Mental Status Assessment in Older Adults: Montreal Cognitive Assessment: MoCA Version 7.1 (Original Version)
By: Deirdre M. Carolan Doerflinger, PhD, APRN, ANP, BC, GNP, BC, FAANP, The Catholic University of America School of Nursing, Washington, D.C. and Inova Fairfax Hospital, Falls Church, VA
WHY: The incidence of mild cognitive impairment (MCI) increases with age ranging from 15% to 20% of those individuals aged 65 years and older (2017 Alzheimer’s Disease Facts and Figures, 2017). An average of 32% -38% of older adults with MCI develop dementia within five years (2017 Alzheimer’s Disease Facts and Figures, 2017). Currently, there are no U.S. Food and Drug Administration approved medications to treat MCI. Medication approved to treat symptoms of dementia have not demonstrated lasting benefit in the delay or prevention of MCI progressing to dementia (2017 Alzheimer’s Disease Facts and Figures, 2017).
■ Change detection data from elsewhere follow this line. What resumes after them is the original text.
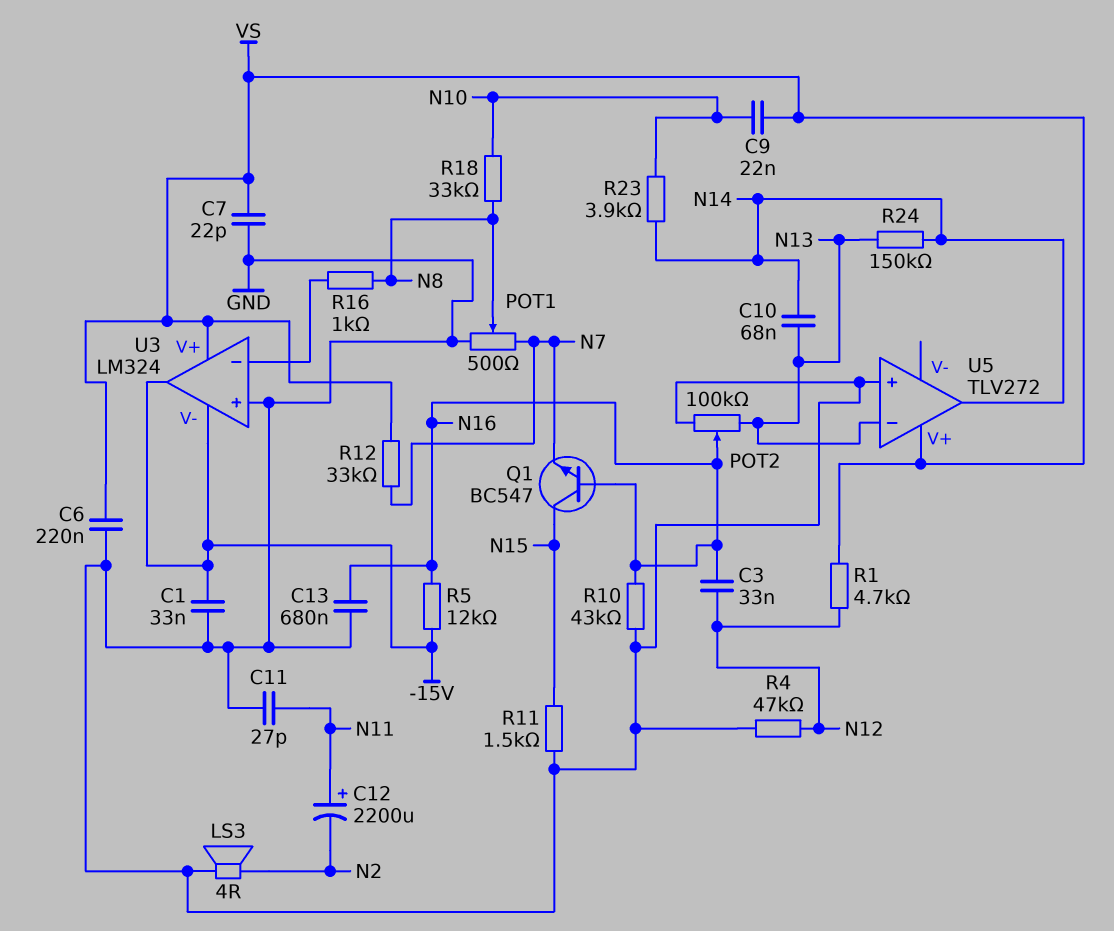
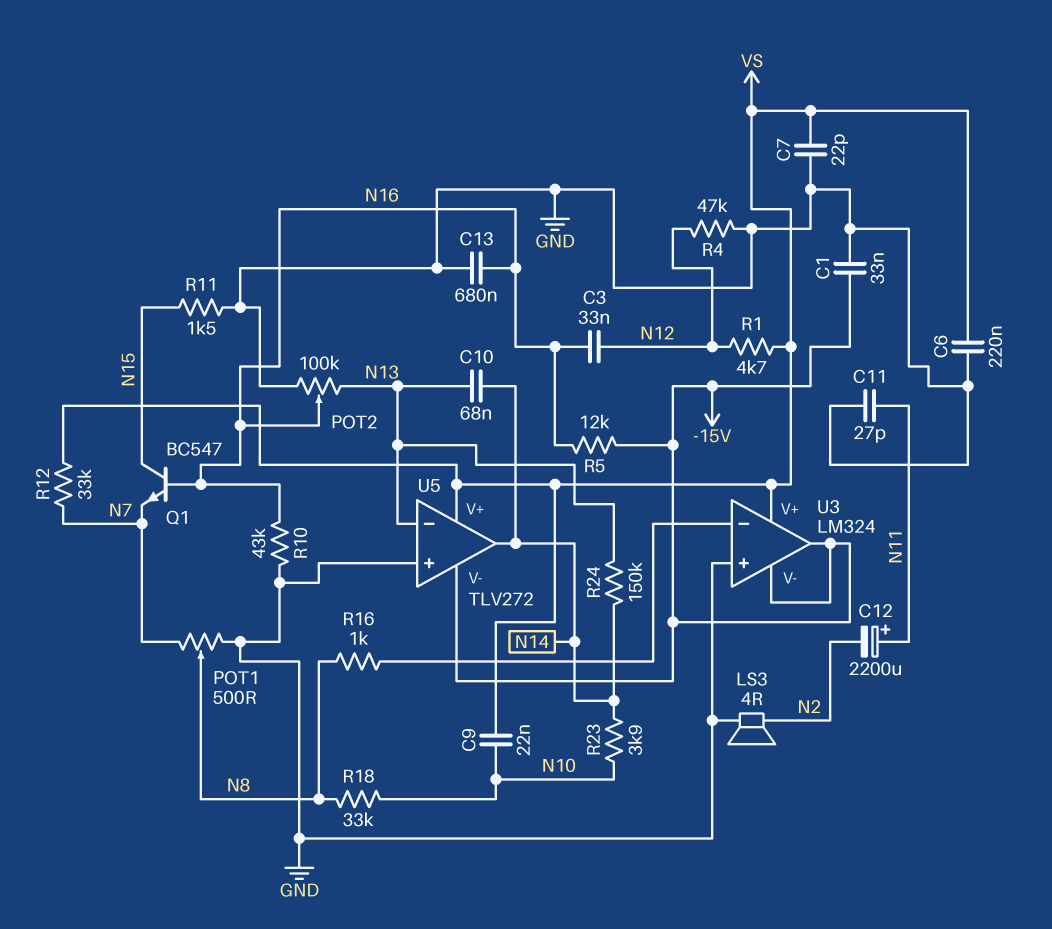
U5 pin V-: none -> -15V

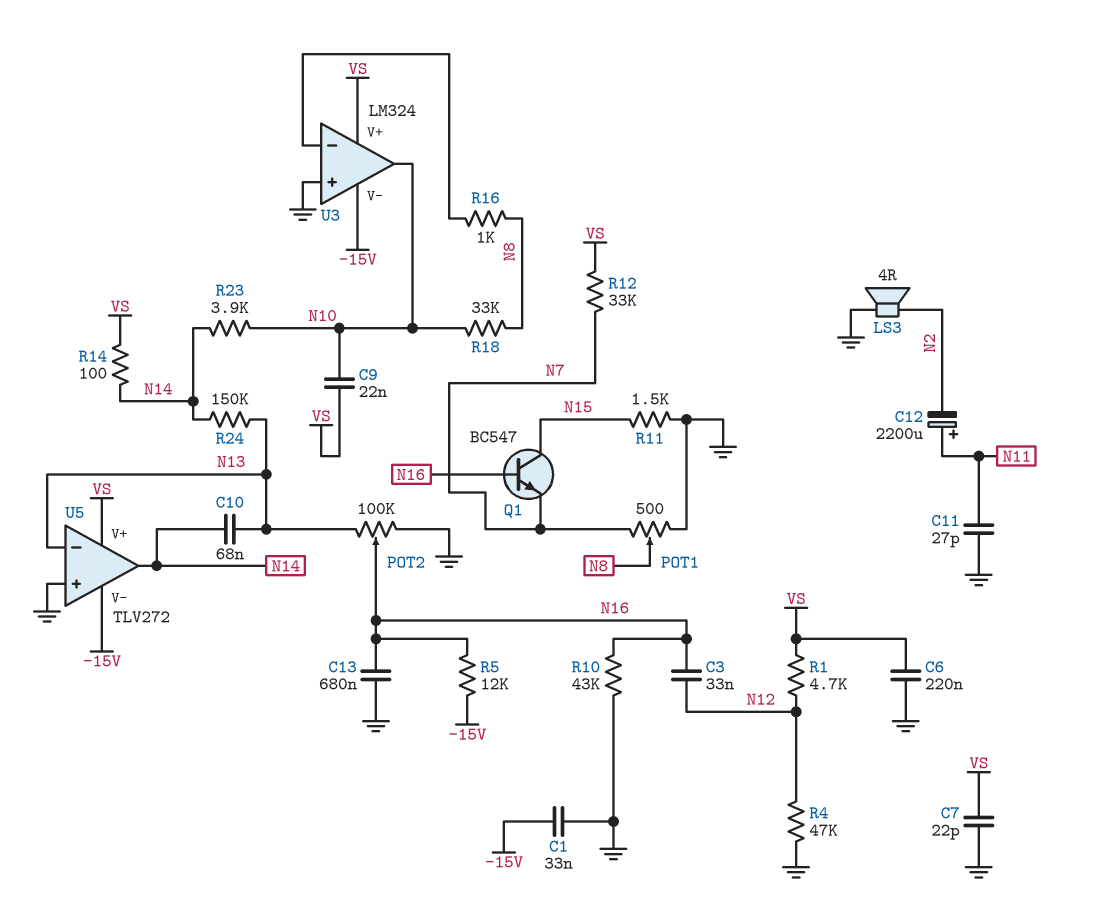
R14: none -> 100 (N14, VS)
U3 pin out: -15V -> N10

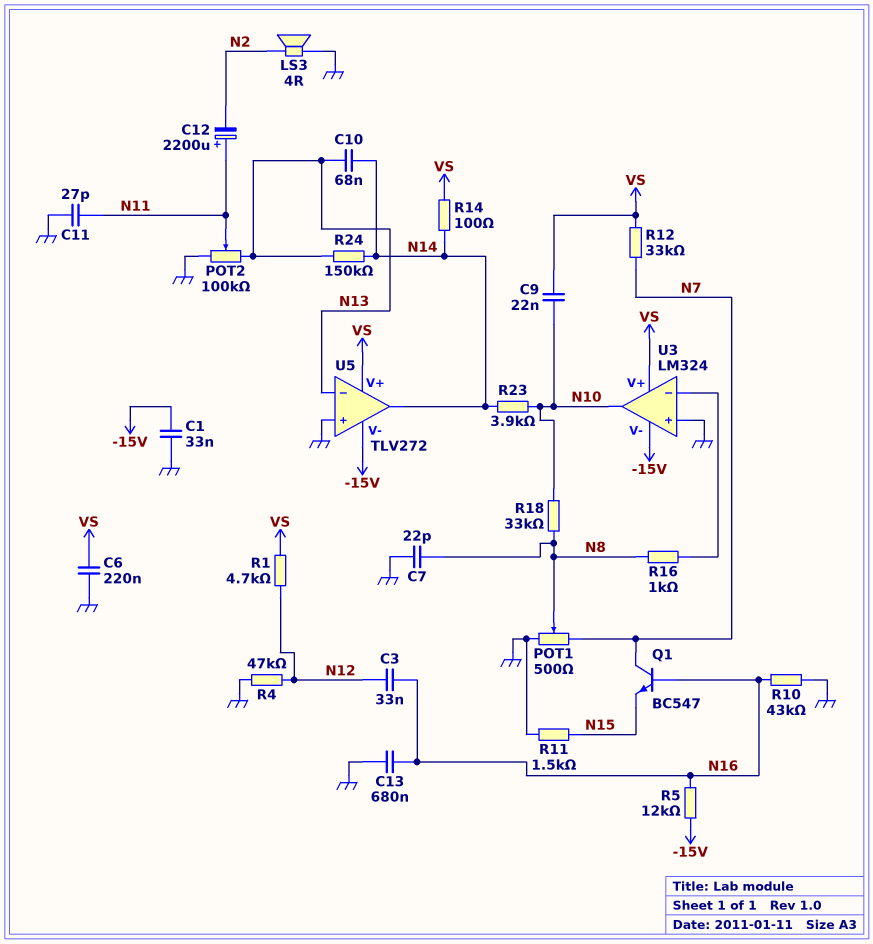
C7: 22pF (GND, VS) -> 22pF (GND, N8)
POT2: 100k (GND, N13, wiper N16) -> 100k (GND, N13, wiper N11)
Q1: NPN BC547 (B N16, C N15, E N7) -> NPN BC547 (B N16, C N7, E N15)

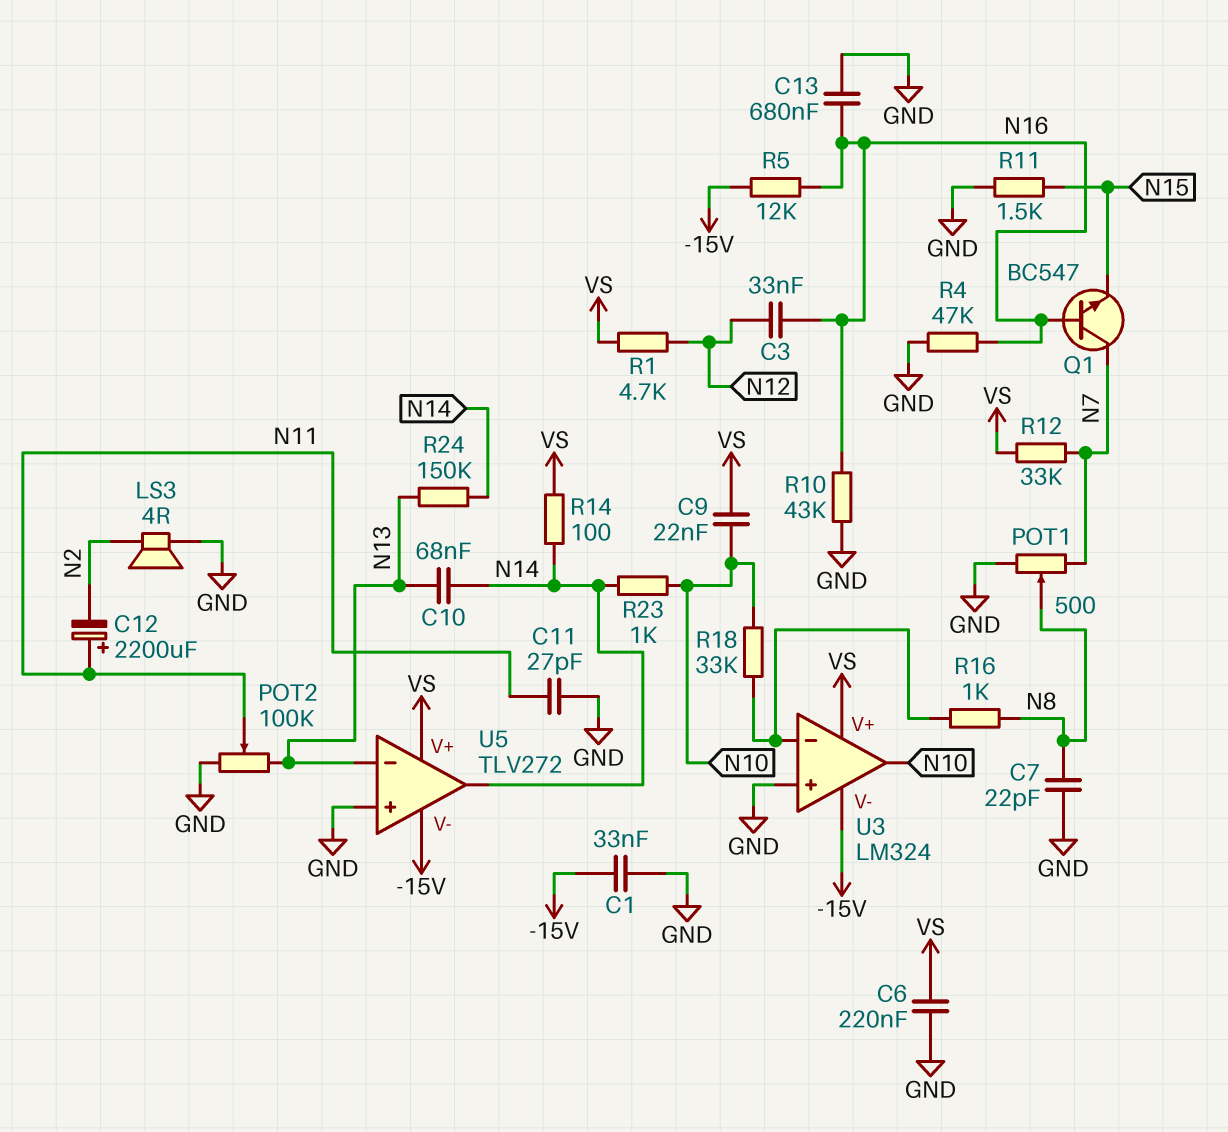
R4: 47k (GND, N12) -> 47k (GND, N16)
R18: 33k (N8, N10) -> 33k (N10, U3/in-)
R23: 3.9k (N10, N14) -> 1k (N10, N14)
BEST TOOL: The Montreal Cognitive Assessment (MoCA© Version 8.1) was developed as a quick screening tool for MCI and early Alzheimer’s dementia. It assesses the domains of attention and concentration, executive function, memory, language, visuoconstructional skills, conceptual thinking, calculation, and orientation. The MoCA has been tested extensively for use in a variety of disorders affecting cognition such as HIV, Huntington’s chorea, Multiple Sclerosis, Parkinson’s disease, stroke, vascular dementia, and substance abuse in addition to the well older adult. It has been translated and tested in 53 different languages; 15 languages have more than one version with the Chinese language having nine versions (Nasraddine, 2018). The MoCA has been tested in ages ranging from as young as 49 in two reports to old-old (85+) with a variety of education levels. The total possible score is 30 points with a score of 26 or more considered normal. To better adjust the MoCA for lower educated individuals, add 2 points to the total MoCA score for those with 4-9 years of education and 1 point for 10-12 years of education (Malek-Ahmadi et al., 2015). The score range for MCI is 19-25.2 and for Alzheimer’s dementia 11.4-21 (Malek-Ahmadi et al., 2015). While the score ranges overlap, differentiation between the conditions is dependent upon associated functional impairment. A modified version, MoCA-B, was developed and is used in those with visual impairments. There is also an electronic version for use on tablets which captures changes over time (Nasraddine, 2018).
TARGET POPULATION: The MoCA can be used in a variety of settings from primary care to acute care. It may be used in culturally diverse populations, a variety of ages, and differing educational levels (Malek-Ahmadi et al., 2015; Nasraddine, 2018).
VALIDITY AND RELIABILITY:The MoCA detected MCI with 90%-96% sensitivity and specificity of 87% with 95% confidence interval. The MoCA detected 100% of Alzheimer’s dementia with a specificity of 87% (Nasraddine, 2018).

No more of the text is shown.